# Difference between ionization and scattering of electrons

My question is rather simple but puzzles me altogether. I'm just studying electron stopping power and I see in few graphs (particularly fig. 30.11 in PDG booklet) that Moller and Bhabha scattering are plotted together with ionization and bremsstrahlung.

So my question is: what is the formal difference between Bhabha scattering and ionization, since I see both of them as the effect of an electron being scattered by another electron?

• Bhabha is electron positron scattering en.wikipedia.org/wiki/Bhabha_scattering . It is not an electron scattered by another electron, charges are different, there is no annihilation channel for e-e-.Ionization is the electron-atom scattering, removing an electron from the atom – anna v Aug 31 '16 at 10:41
• Dear Anna, thank you for your answer. Yes, I know that Bhabha involves positrons, but ionization curves are drawn for positron too. So just to get your point, Bhabha and Moller are only intended for free target electrons? So why they can be seen as ionization when the energy lost in a single collision is less than 0.255 MeV as stated in PDG? Thank you so much! – Matteo Lorenzini Aug 31 '16 at 15:23
• can you give me a link for the pdg plots. It might be the ionization curves of charged tracks . I have to see the plots – anna v Aug 31 '16 at 15:51
• For instance, the plot under figure 27.11 in the following document: PDG – Matteo Lorenzini Aug 31 '16 at 16:05
• It is not comparing of the basic interactions per se. It is quantifying what happens when particles pass through matter. All these interactions can happen and that is why they are in one plot, to judge the importance as a function of the energy of the particles, in how they lose energy. Ionisation are the tiny scatters giving enough energy to ionize an atom and give it a small kinetic energy in consequence. It is what one sees in bubble chamber pictures as tracks of various thickness depending on the ionisation. – anna v Aug 31 '16 at 17:42

I am writing this answer to try and learn something about the various scattering processes for myself, so hopefully another more detailed and more sophisticated answer will also be posted, that both I (and the OP, of course!) can learn from.

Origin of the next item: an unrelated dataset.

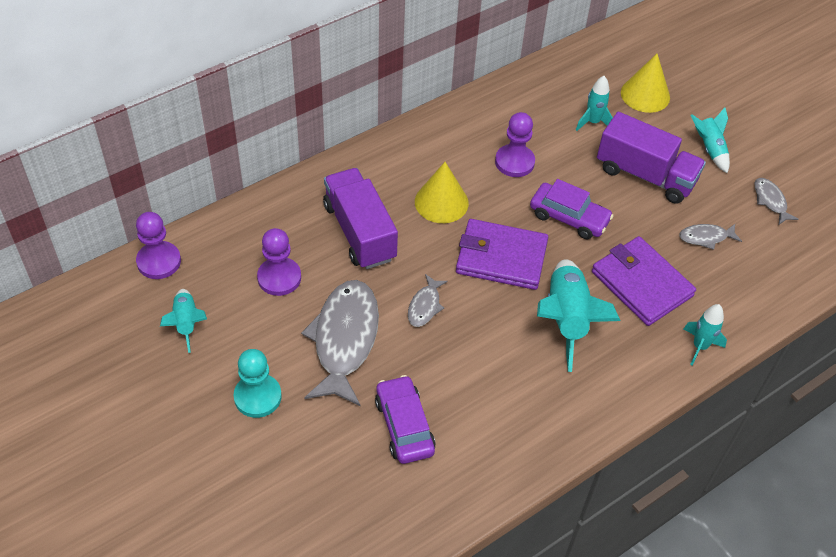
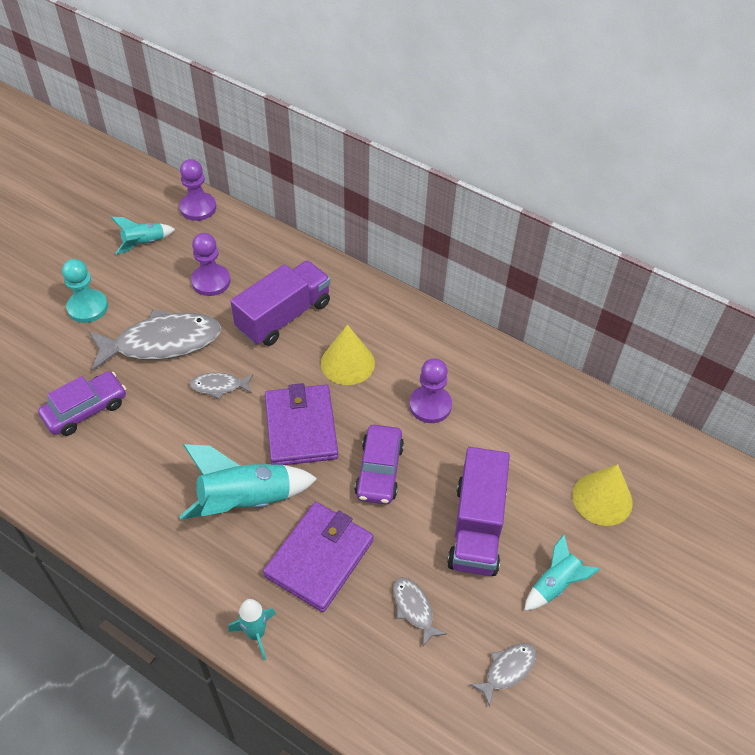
camera: 70 degrees right, 0 degrees up
(593, 122) = (527, 458): turquoise rocket -> none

Bhabha scattering is the electron-positron scattering interaction involving an electron and a positron :

${ e^{+}e^{-}\rightarrow e^{+}e^{-}}$

The two-order Feynman diagrams describing this interaction are an annihilation process and a scattering process.

The Bhabha scattering rate is used as a luminosity monitor in electron-positron collider experiments. In scattering theory and accelerator physics, luminosity (L) is the ratio of the number of events detected (N) in a certain time (t) to the interaction cross-section (σ):

${ L={\frac {1}{\sigma }}{\frac {dN}{dt}}}$

Luminosity values are useful in determine the performance and efficency of a particle accelerator, as the greater the integrated luminosity, the more data emerges from the (often expensive) experiment.

Ionization, (as I'm sure you already know, apologies)  is the mechanism by which an atom or a molecule acquires a negative or positive charge by gaining or losing electrons to form ions.  Ionization can result from the loss of an electron after collisions with subatomic particles, collisions with other atoms, molecules and ions, or through the interaction with light.

In contrast to Bhabha scattering , ${ e^{+}e^{-}\rightarrow e^{+}e^{-}}$, Møller scattering ${\ e^{-}e^{-}\longrightarrow e^{-}e^{-}}$ denotes  electron-electron scattering. The electron interaction that is idealized in Møller scattering forms the theoretical basis of many familiar phenomena such as the repulsion of electrons in the helium atom.

Again, as I am sure you are aware, we need to include the both diagrams to complete the calculation of Møller scattering amplitudes. These illustrations give an indication of some of the terms included in the scattering amplitude, but to calculate a measurable quantity, we need to pick a reference frame, usually the COM frame, and assign helicities to the particles or average/sum over all possible spin states.